それだけは昨日のダリヤを見ていて分かった。そんな迷いのない眼をしていた。そこにジェスの踏み込む余地はなかった。

 だがその決着に何らかの形でジェスも関係しているから、だからジェスのところまでやって来たのだろう。

 ダリヤの存在が、自分の中でどう定義付けられるのか、何度も自問した。その度毎に、なんの答えも出すことの出来ないままだ。昨夜も散々自問し、眠れないまま小さな身体を抱いていただけだった。

「ただいま」

 もう何年も言ったことのない言葉だった。それでもダリヤがいるかもしれないと思って、そう言いながら扉を開けた。真っ暗だった部屋の電気をつければ、暗闇の中にダリヤが一人座っていた。ソファにでも座っていればいいものを、床に所在無さ気にポツンと足を投げ出していた。

「お帰り……」

 その声を聞いてホッとする自分がいた。

「いたのか」

「他に行くところがないことくらい、知ってるだろ」

「電気くらい…」

 付ければ良いと言いそうになって、それができないことに気が付いた。逃亡者であるダリヤがここにいることを知られるようなことを、ダリヤは避けていたのだろう。

「今日一日…ここで何をしていた?」

「何って……特にやることもないし。色々考えていた…これからどうしようってね。あ、そうだ…昼間これ作ったんだ。夕食まだなら一緒に食べる?」

「君が作ったのかい?」

 夕食はまだ取っていなかったが、特に食欲も感じなかった。最近はいつもそうだ。何を食べても味を感じなければ、紙でも食べているかのような感覚しかなかった。しかしダリヤが作ったらしい料理に興味をそそられた。

 そう凝ったものではない料理を温め、ダリヤはジェスに差し出した。

「そう……上手くないことは保障するぜ?俺、料理の才能は無いみたい。だいたい材料がなさ過ぎだし」

 言われるがまま食卓に付いた。そういえば自宅で食事を取ることなどほとんどなかったと思いながら、スープを口に含んだ。確かに不味いということもないが、格別美味しいということもない味だった。可もなく不可ないといった感じだろう。だが、久しぶりに味を感じられたような気がした。見た限り、ほとんど食材がなかった中で作ったものなら上出来かもしれない。

 そんなジェスの様子をじっとダリヤは見つめていた。

 なんだろうと思いながら、まさか食事に毒でも入っているのだろうかと一瞬疑ったが、ジェスが料理を口に運んだのを見ると、ダリヤも食べ始めた。
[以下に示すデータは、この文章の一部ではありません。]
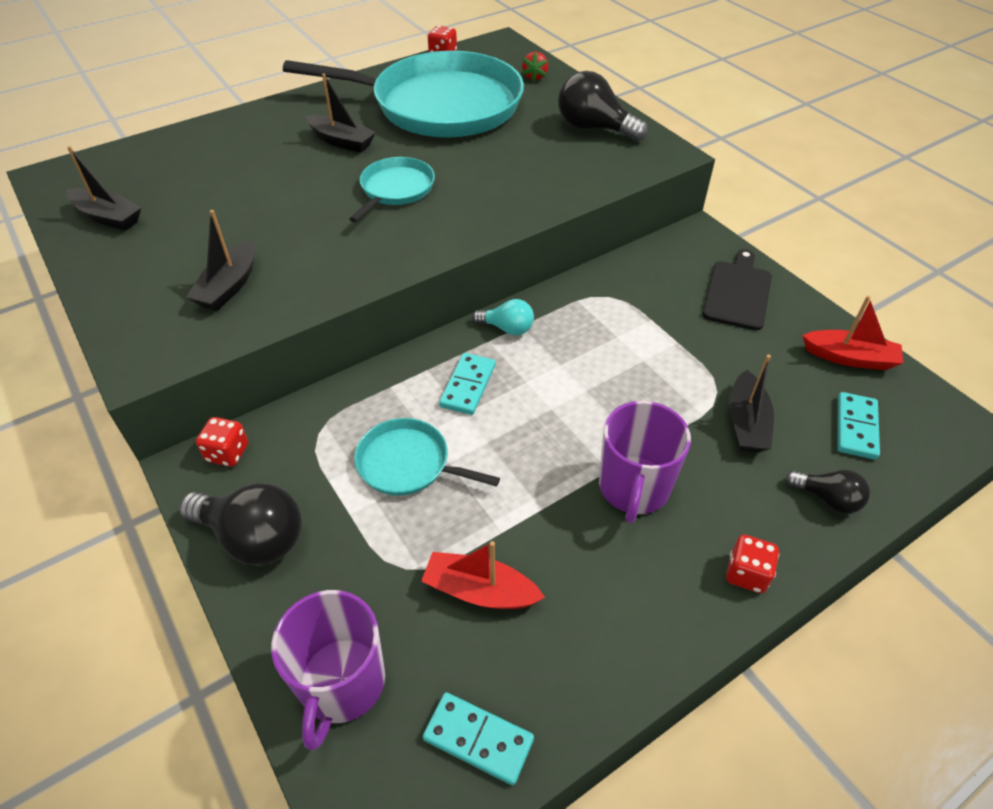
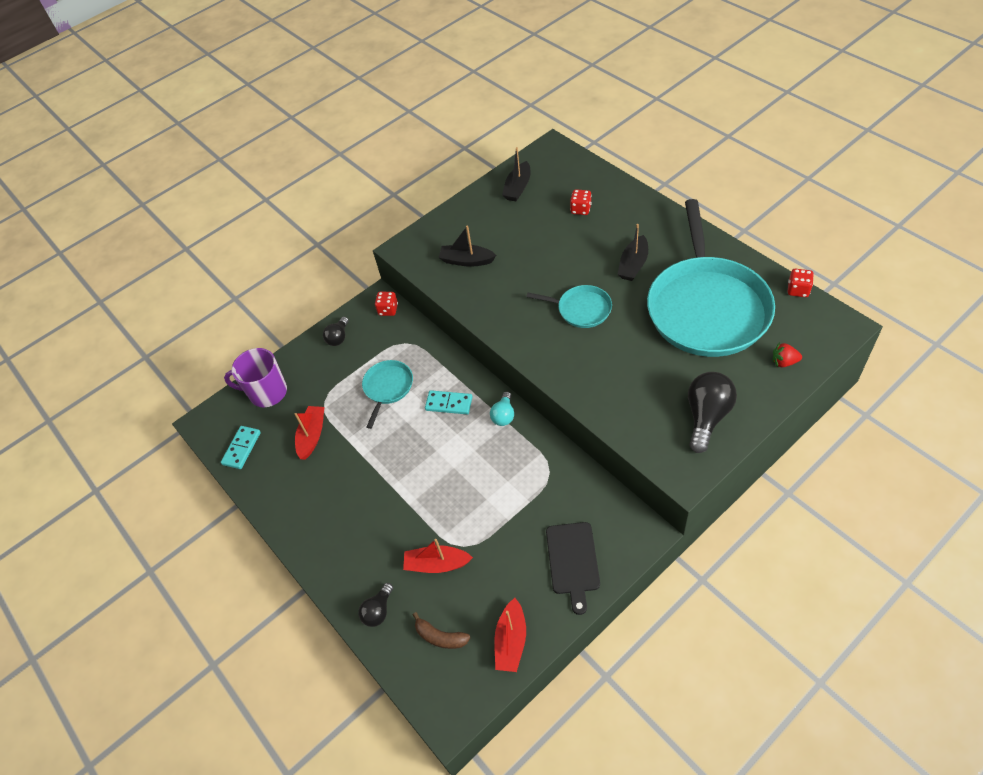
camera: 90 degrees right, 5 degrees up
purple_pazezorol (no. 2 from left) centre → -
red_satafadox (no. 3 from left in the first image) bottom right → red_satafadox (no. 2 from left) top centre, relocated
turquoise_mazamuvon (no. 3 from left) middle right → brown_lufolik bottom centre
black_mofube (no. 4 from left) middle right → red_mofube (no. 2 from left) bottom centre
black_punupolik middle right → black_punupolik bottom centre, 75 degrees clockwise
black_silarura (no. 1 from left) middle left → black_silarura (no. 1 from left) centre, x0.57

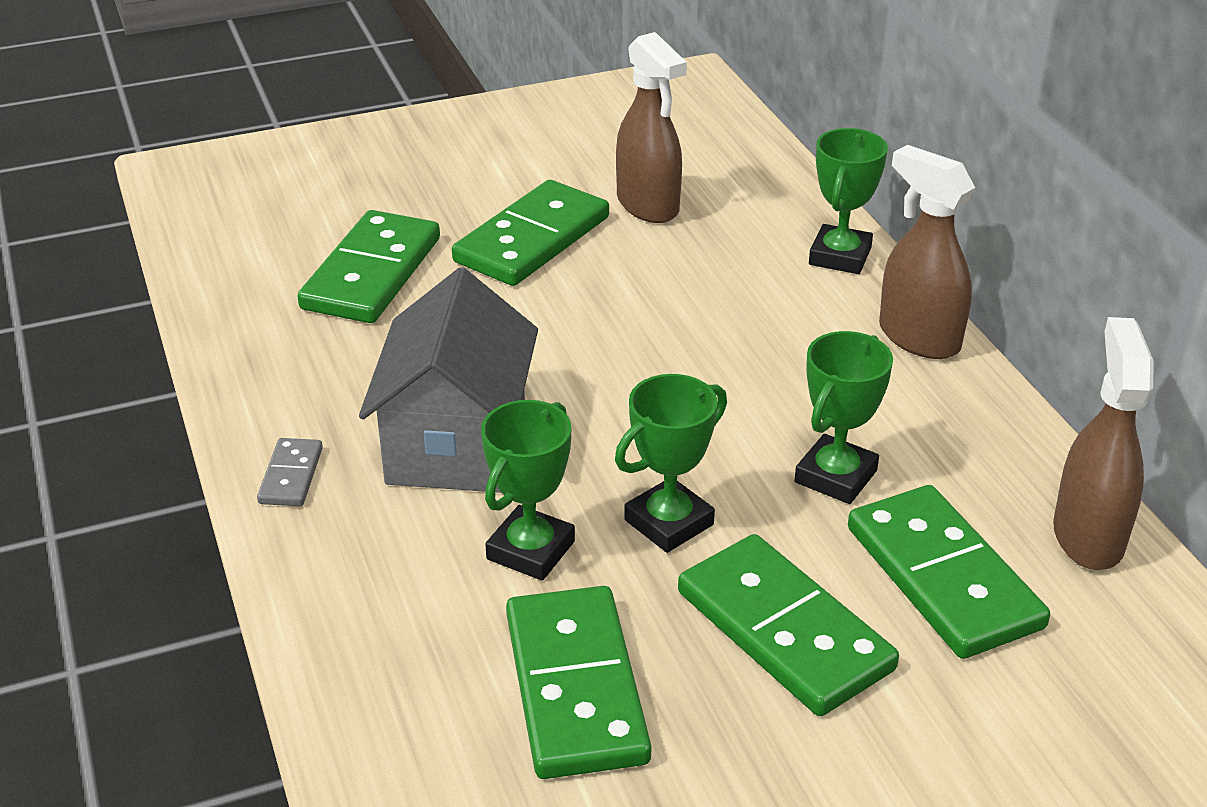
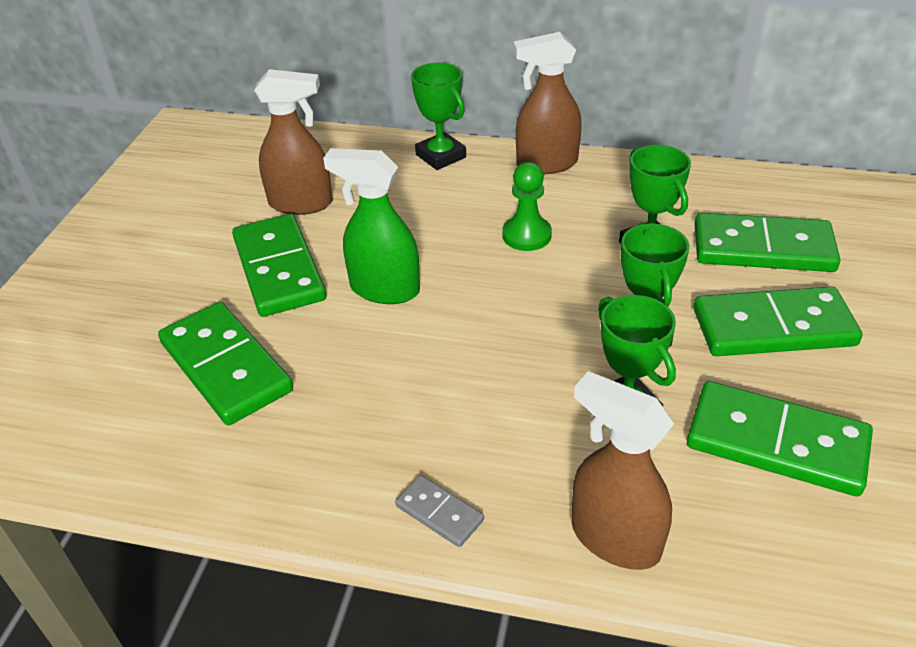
camera: 55 degrees left, 5 degrees up
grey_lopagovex centre → -
- → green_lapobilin centre
- → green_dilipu top centre
brown_lapobilin (no. 3 from left) middle right → brown_lapobilin (no. 3 from left) bottom right, relocated

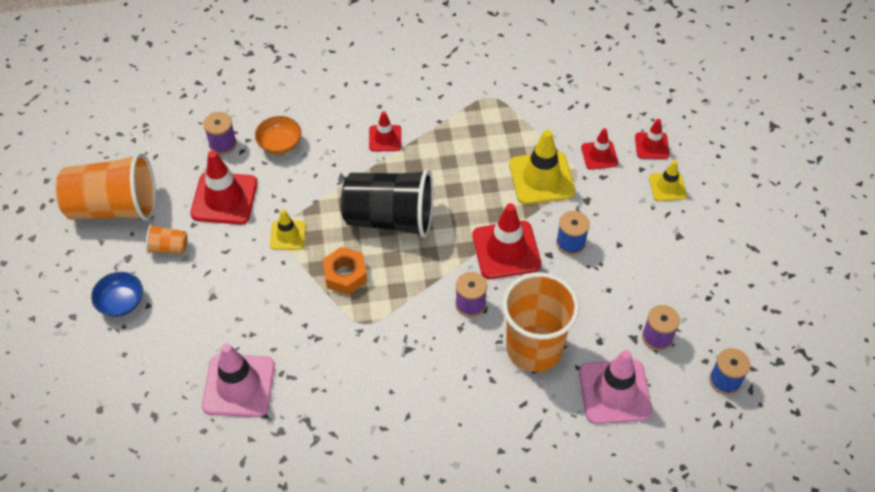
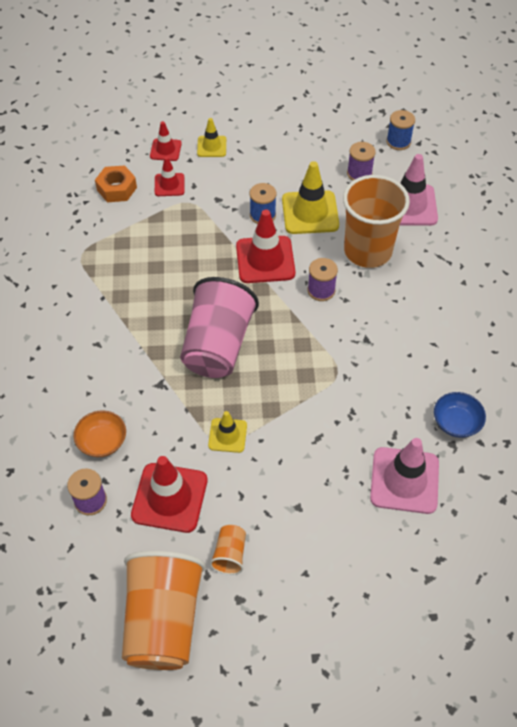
camera: 85 degrees left, 0 degrees up
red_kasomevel (no. 2 from left) top centre → -
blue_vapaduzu middle left → blue_vapaduzu middle right, relocated
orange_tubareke centre → orange_tubareke top left, relocated
yellow_kasomevel (no. 2 from left in the first image) centre → yellow_kasomevel (no. 3 from left) top centre, relocated
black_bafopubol centre → pink_bafopubol centre

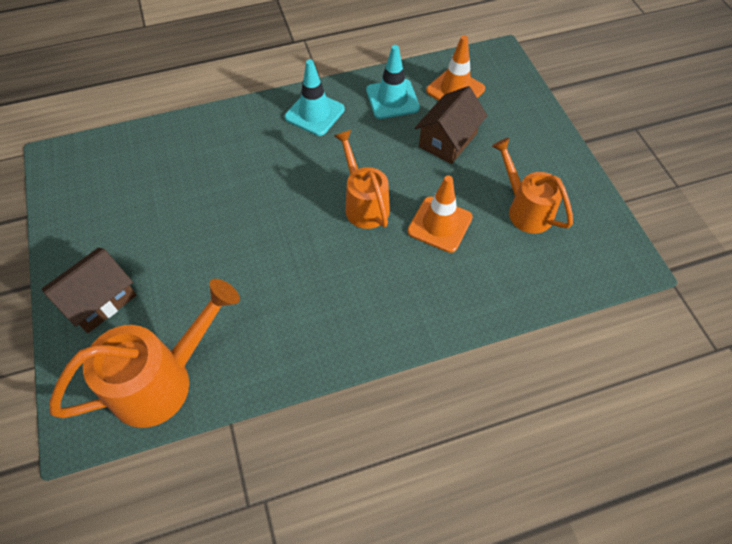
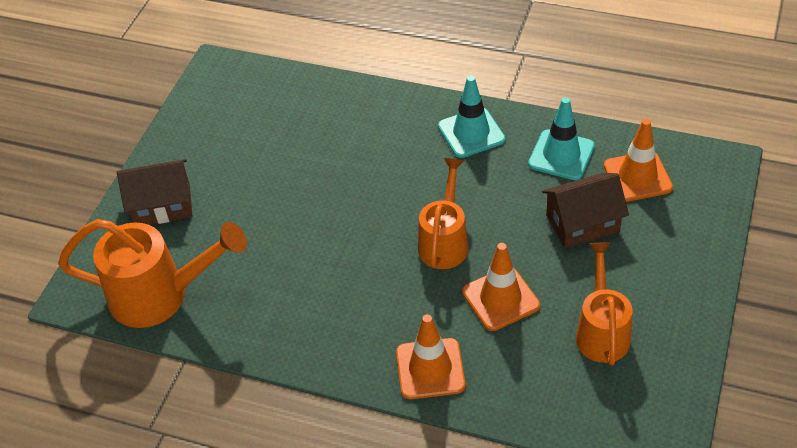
camera: 40 degrees right, 10 degrees down
- → orange_kasomevel (no. 1 from left) bottom centre

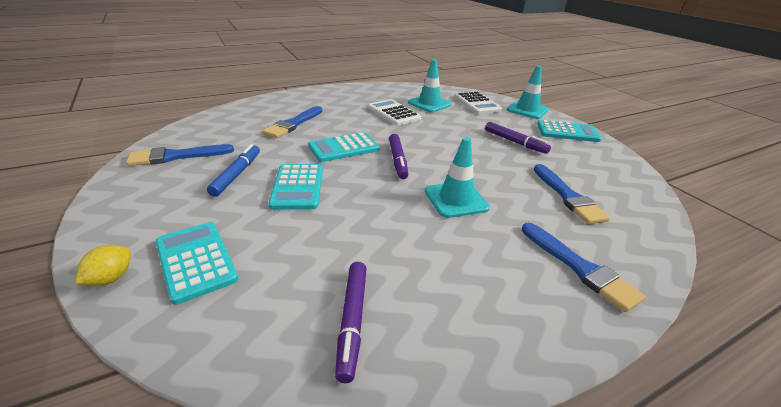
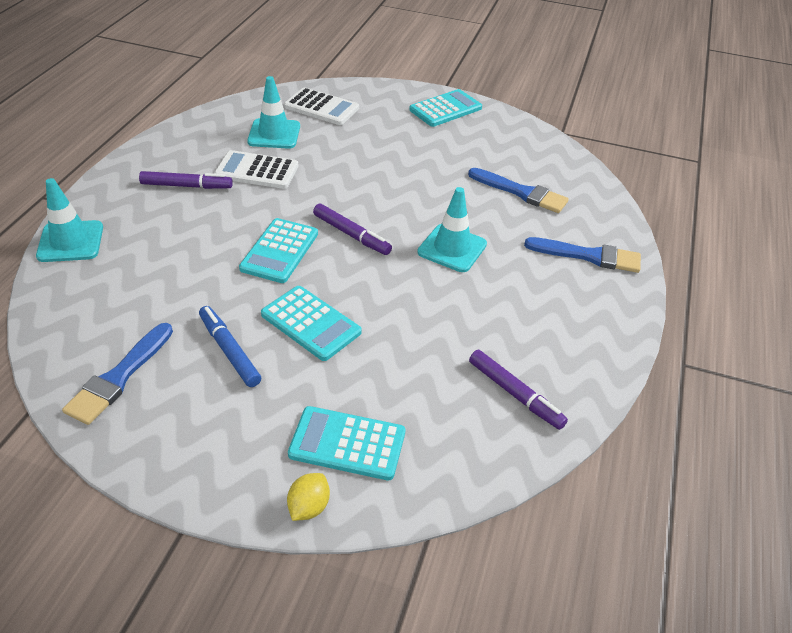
camera: 45 degrees left, 10 degrees up
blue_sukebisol (no. 2 from left) top centre → -
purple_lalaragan (no. 3 from left in the first image) centre → purple_lalaragan (no. 1 from left) top left, relocated
turquoise_kasomevel (no. 3 from left in the first image) top right → turquoise_kasomevel (no. 1 from left) middle left, relocated
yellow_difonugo middle left → yellow_difonugo bottom centre, 45 degrees clockwise

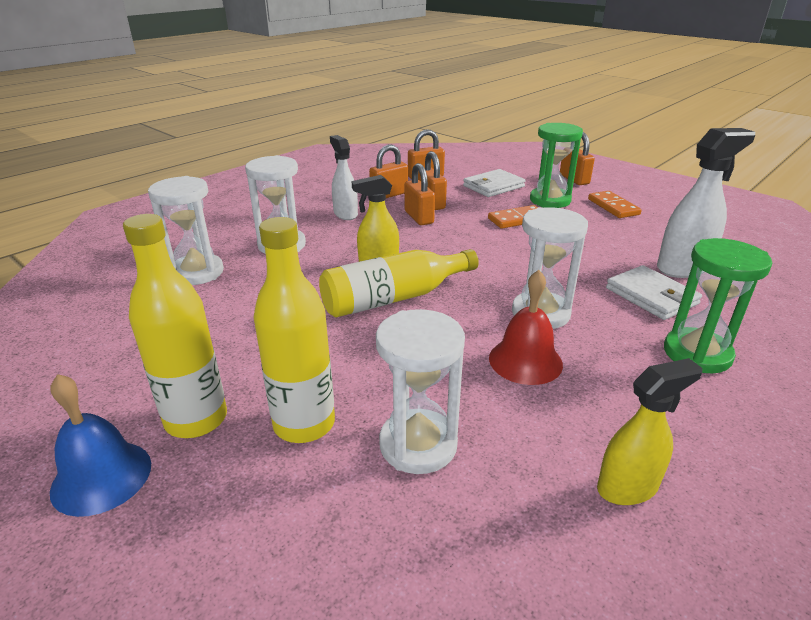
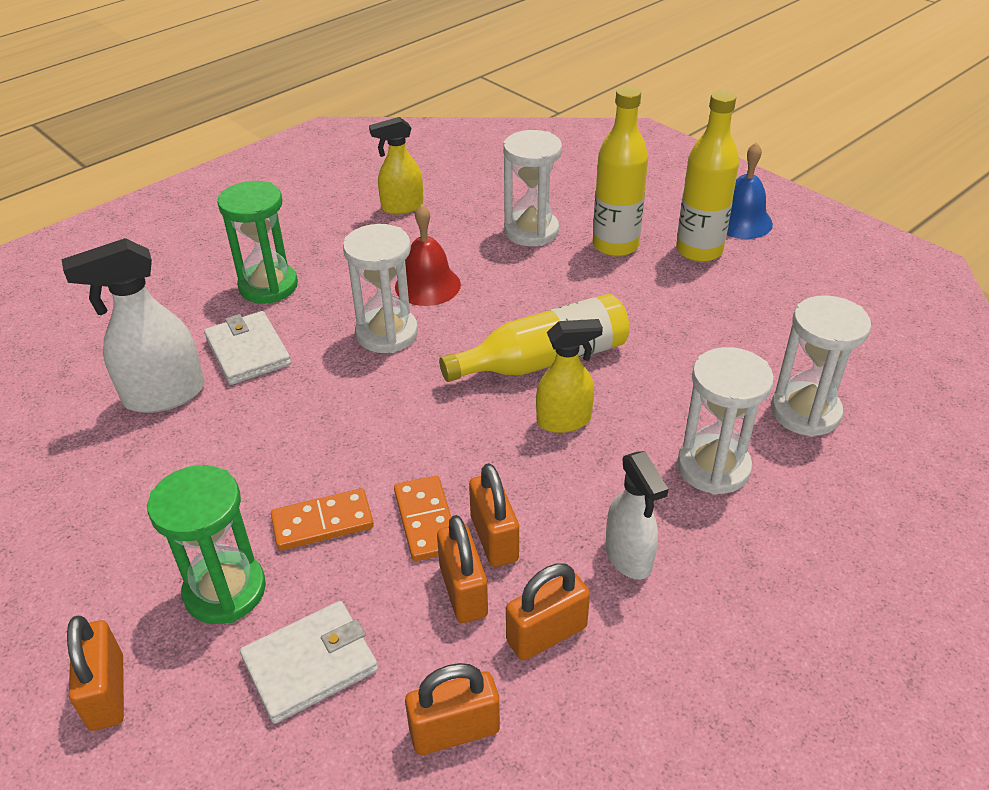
camera: 175 degrees left, 10 degrees up
orange_mazamuvon (no. 2 from left) top right → orange_mazamuvon (no. 2 from left) centre, relocated

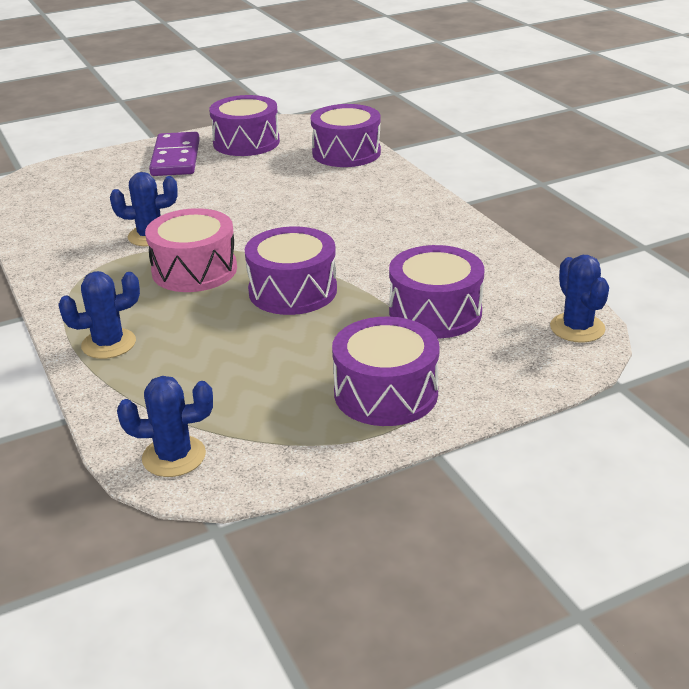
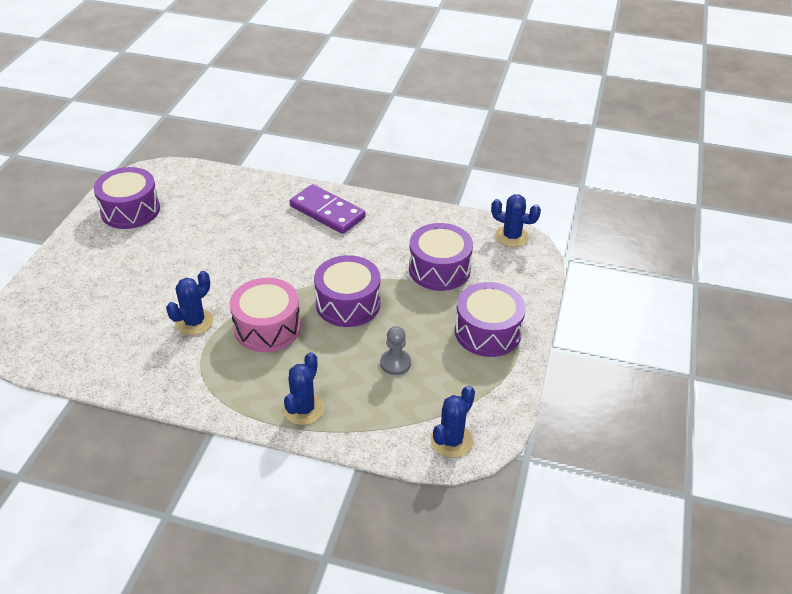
camera: 50 degrees left, 10 degrees up
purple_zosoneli (no. 3 from left) top centre → -
- → grey_dilipu centre
purple_mazamuvon top left → purple_mazamuvon centre, relocated

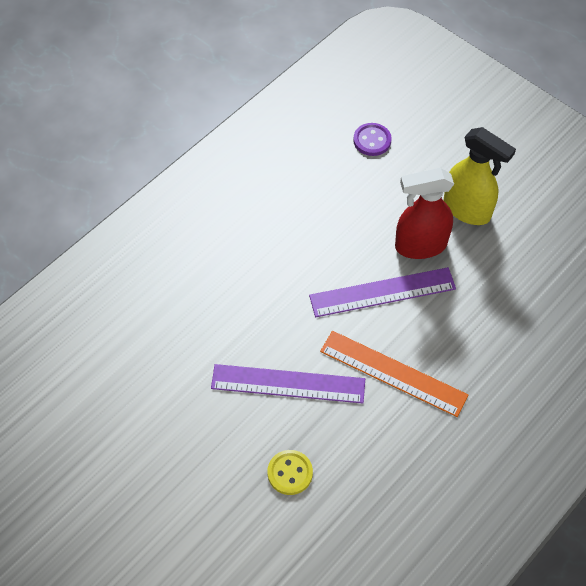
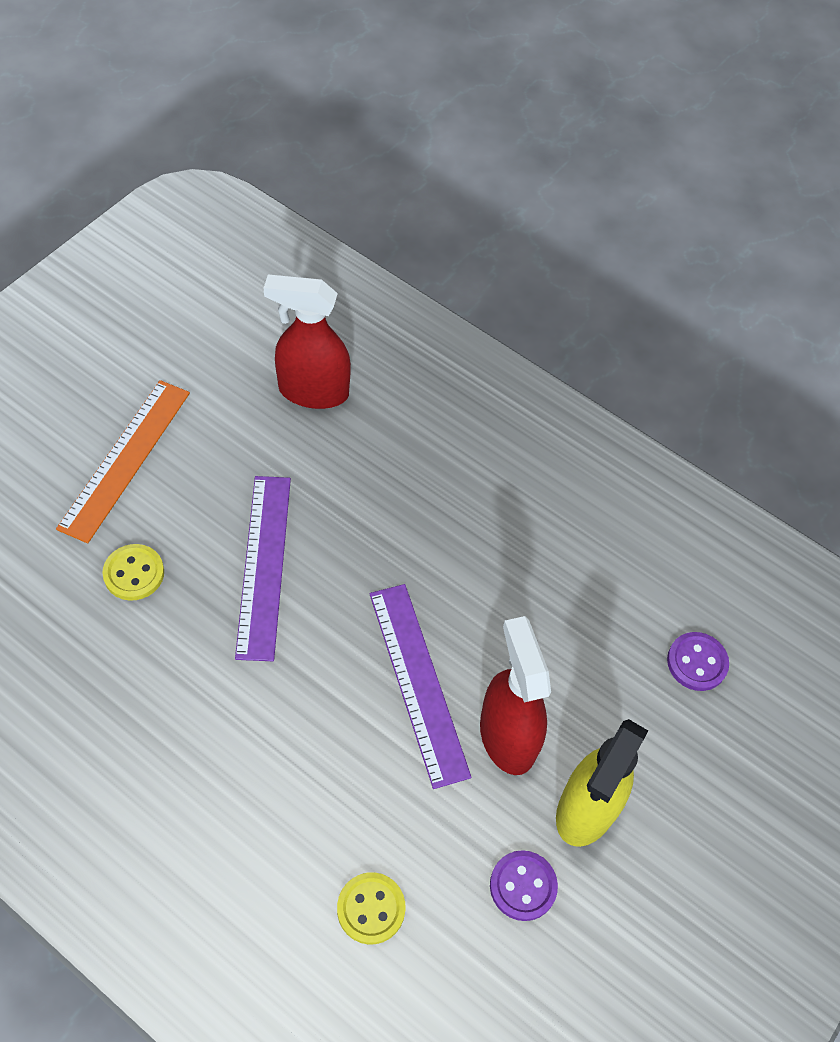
camera: 80 degrees right, 0 degrees up
- → red_lapobilin (no. 1 from left) top centre
- → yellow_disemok (no. 2 from left) bottom centre
- → purple_disemok (no. 1 from left) bottom centre
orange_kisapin middle right → orange_kisapin middle left, relocated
「何?そんな変な顔して、毒でも入ってるかもと思った?」

 ジェスの考えを読んだように、悪戯そうな顔をして見せた。

「少しね…そう言うと怒るかな?」

「別に……信頼関係が成り立ってない時点で、そう考えるのは当然だろ?実際に俺、アンタを一度殺したんだし」

 全く気にしていない素振だった。確かにダリヤとジェスの間に信頼関係などほんの一欠けも成立していなかった。ジェスはダリヤの真意など全く掴めないままだし、ダリヤも何も言わない。ここにいる理由すら言わないのだ。

 だがこんな夜遅くというのにダリヤはひょっとしたらジェスの帰りを待っていてくれたのだろうか。これからのことを話したいことでもあるのかと思えば、肝心なことは何も話さなかった。ただジェスが食事を取っているのをじっと見つめて、昔の話をし出した。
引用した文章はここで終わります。